This Article 
 Bibliographic References 
 Add to: 
Bayesian Analysis of Empirical Software Engineering Cost Models
July/August 1999 (vol. 25 no. 4)
pp. 573-583

Abstract—To date many software engineering cost models have been developed to predict the cost, schedule, and quality of the software under development. But, the rapidly changing nature of software development has made it extremely difficult to develop empirical models that continue to yield high prediction accuracies. Software development costs continue to increase and practitioners continually express their concerns over their inability to accurately predict the costs involved. Thus, one of the most important objectives of the software engineering community has been to develop useful models that constructively explain the software development life-cycle and accurately predict the cost of developing a software product. To that end, many parametric software estimation models have evolved in the last two decades [25], [17], [26], [15], [28], [1], [2], [33], [7], [10], [22], [23].

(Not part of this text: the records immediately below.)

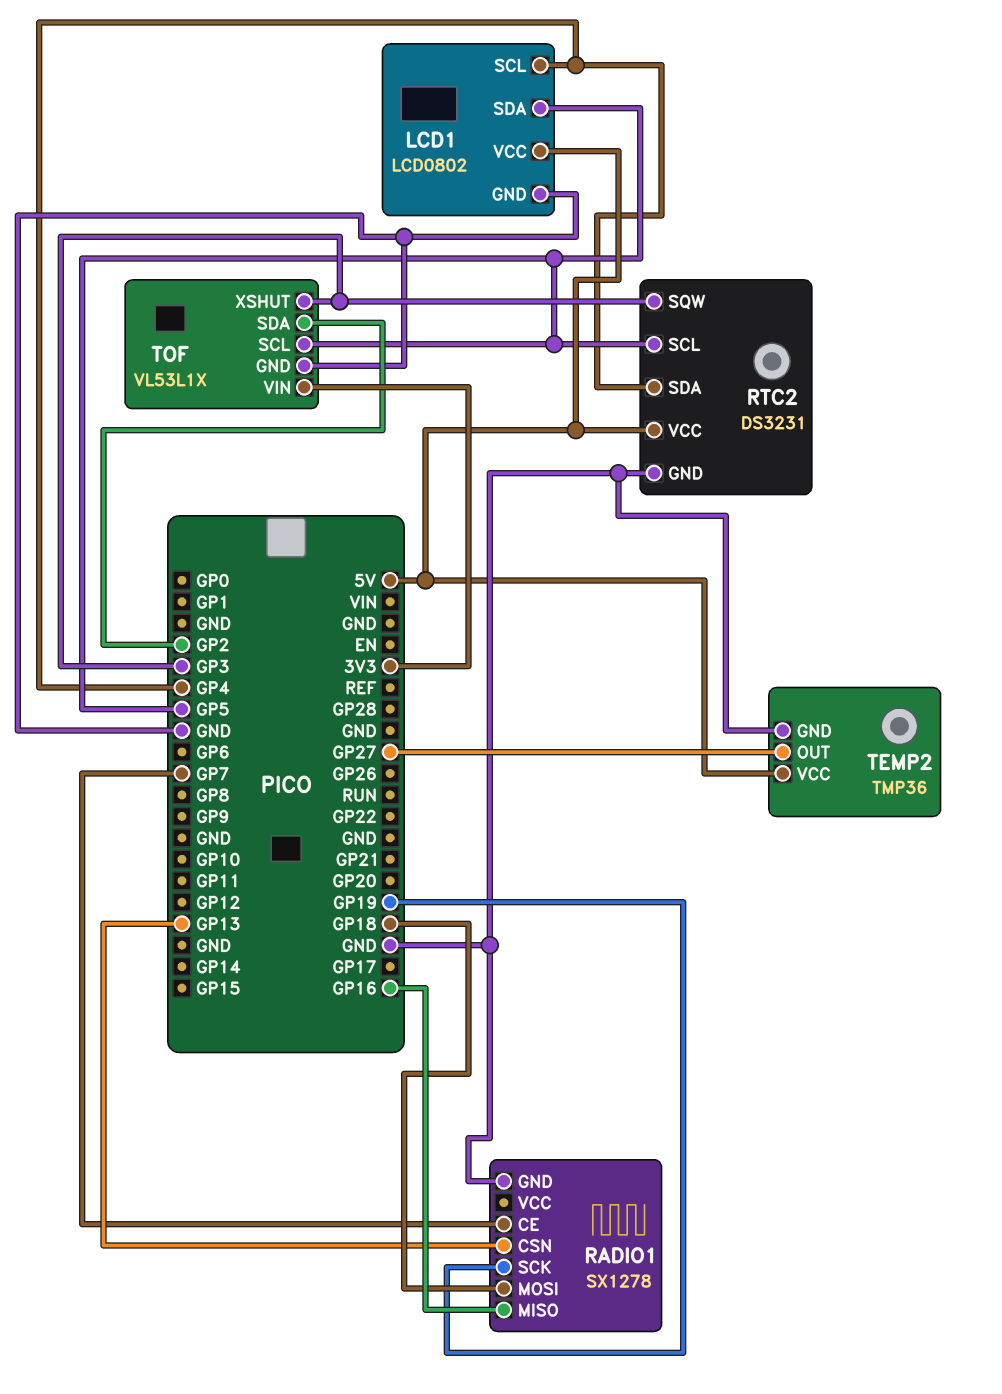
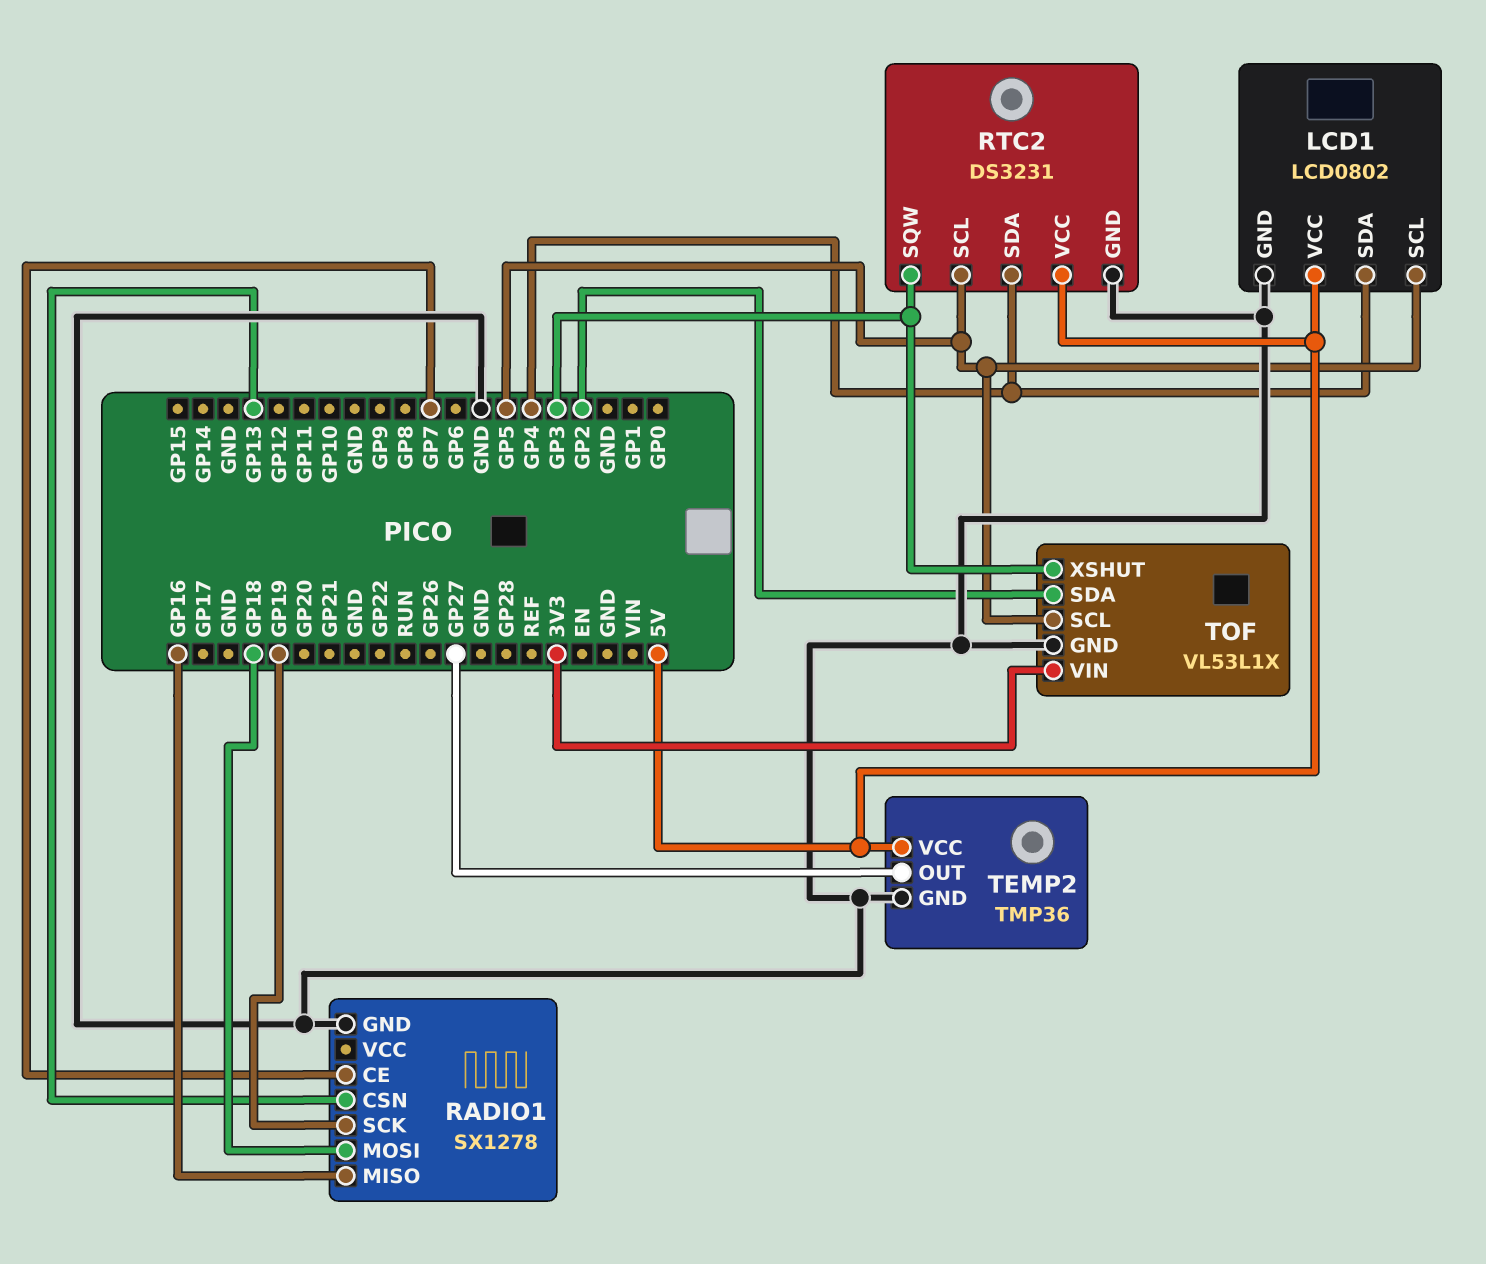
LCD1 pin SCL: GP4 -> GP5
LCD1 pin SDA: GP5 -> GP4

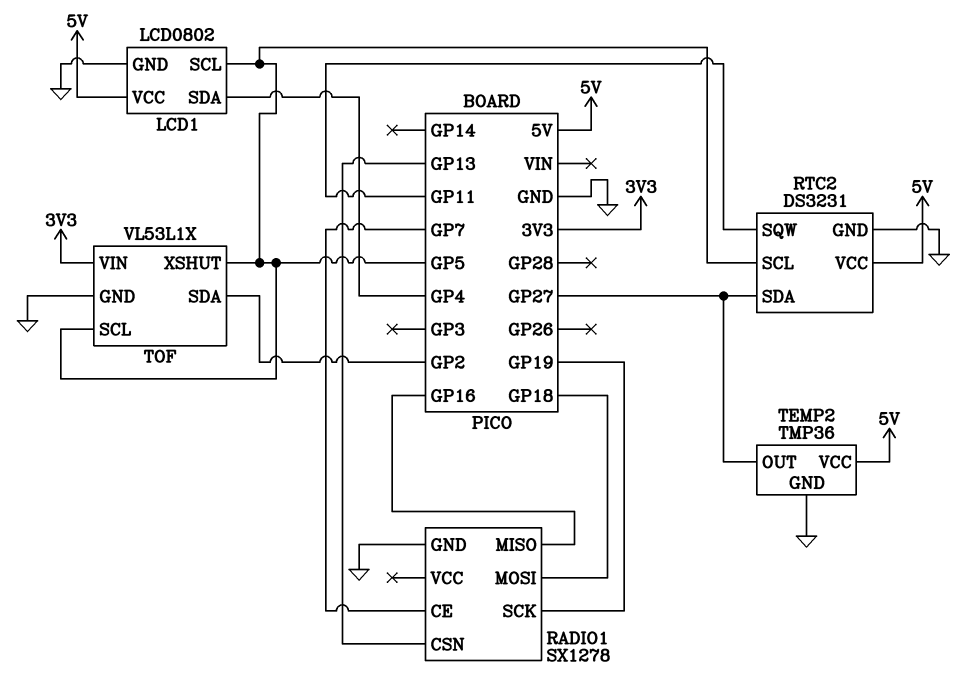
RTC2 pin SDA: GP4 -> GP27
RTC2 pin SQW: GP3 -> GP11
TOF pin XSHUT: GP3 -> GP5

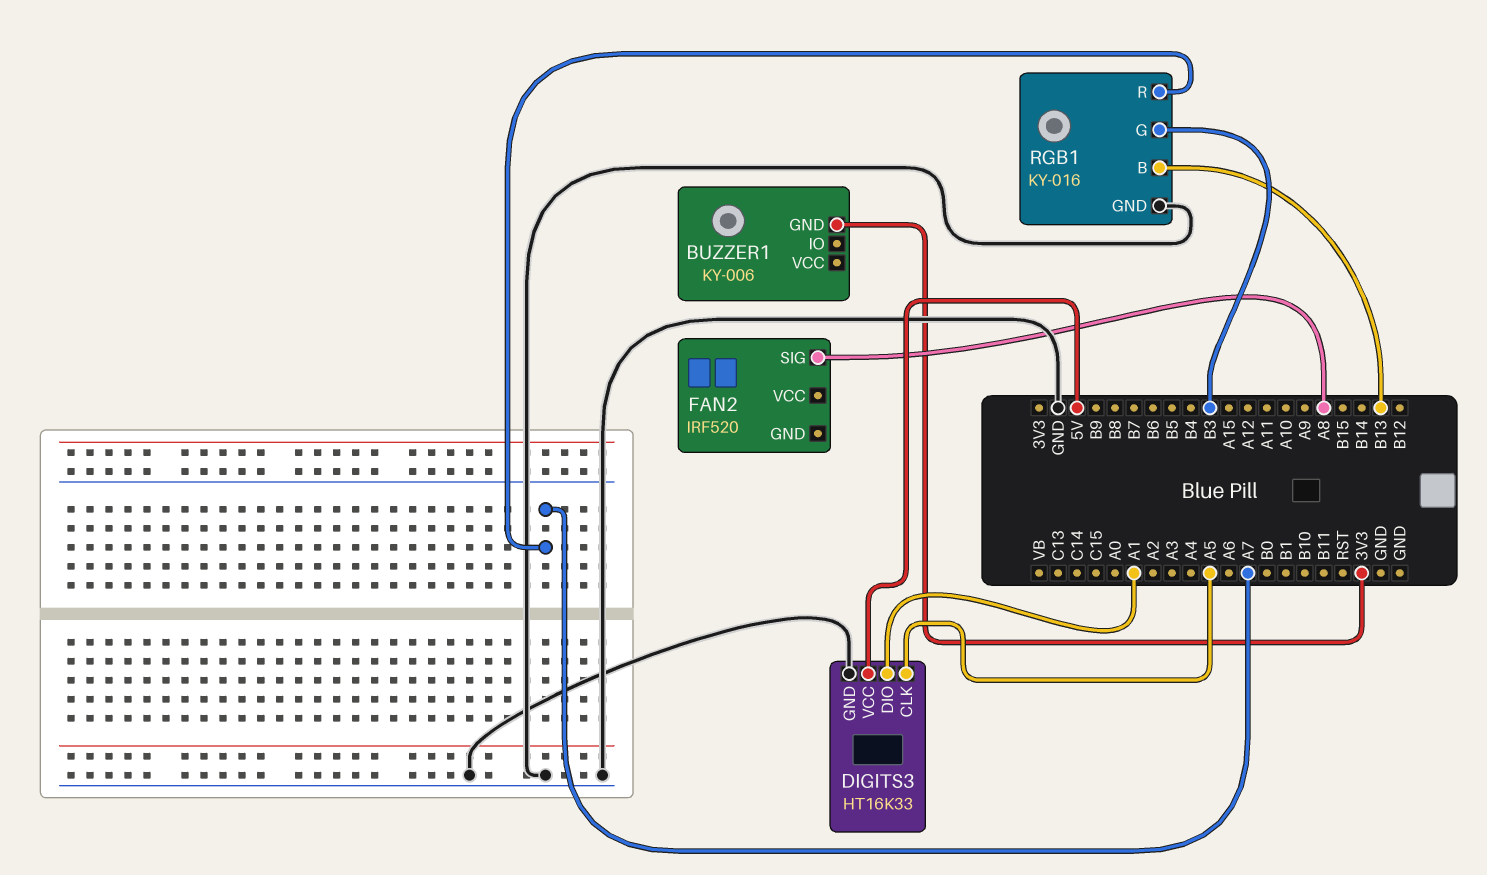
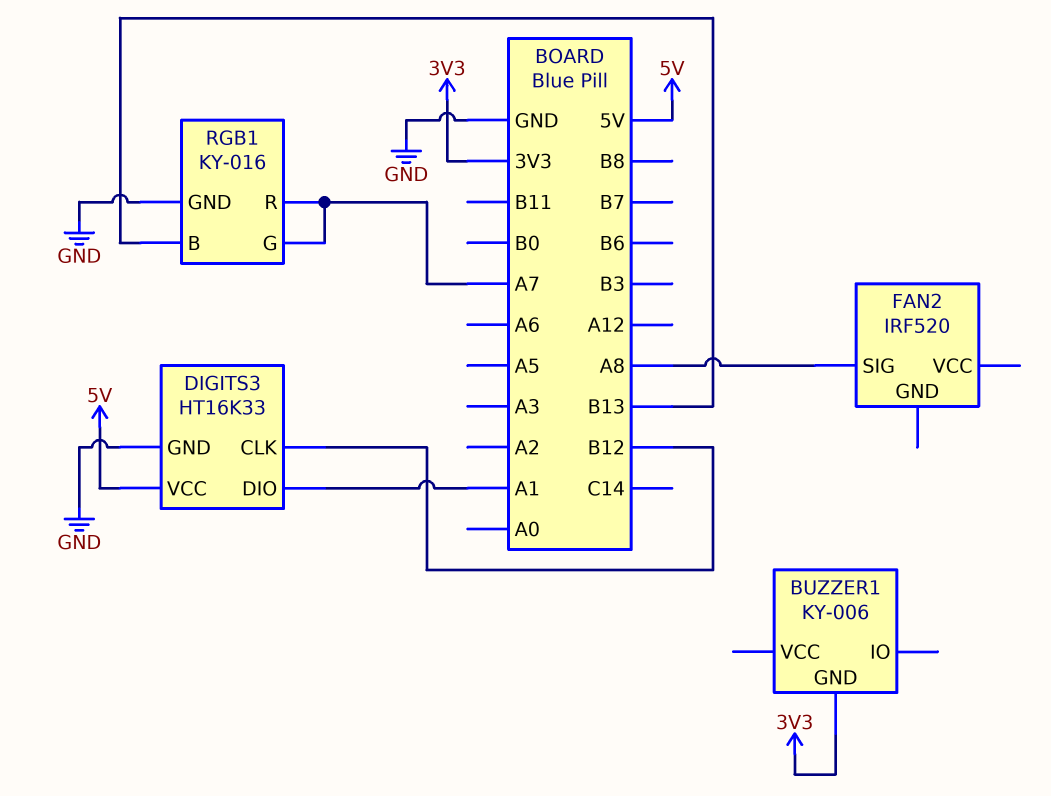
DIGITS3 pin CLK: A5 -> B12
RGB1 pin G: B3 -> A7

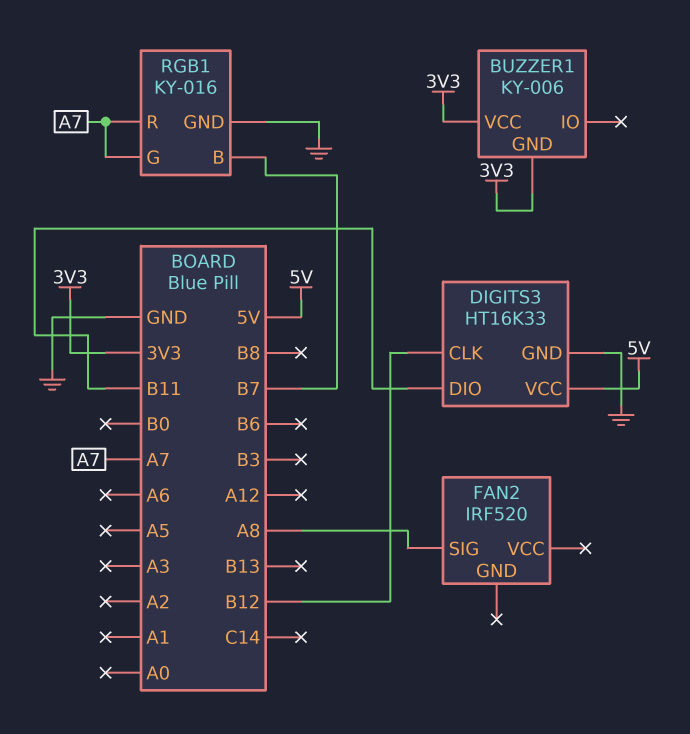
BUZZER1 pin VCC: none -> 3V3
DIGITS3 pin DIO: A1 -> B11
RGB1 pin B: B13 -> B7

Almost all of the above mentioned parametric models have been empirically calibrated to actual data from completed software projects. The most commonly used technique for empirical calibration has been the popular classical multiple regression approach. As discussed in this paper, the multiple regression approach imposes a few assumptions frequently violated by software engineering datasets. The source data is also generally imprecise in reporting size, effort, and cost-driver ratings, particularly across different organizations. This results in the development of inaccurate empirical models that don't perform very well when used for prediction. This paper illustrates the problems faced by the multiple regression approach during the calibration of one of the popular software engineering cost models, COCOMO II. It describes the use of a pragmatic 10 percent weighted average approach that was used for the first publicly available calibrated version [6]. It then moves on to show how a more sophisticated Bayesian approach can be used to alleviate some of the problems faced by multiple regression. It compares and contrasts the two empirical approaches, and concludes that the Bayesian approach was better and more robust than the multiple regression approach.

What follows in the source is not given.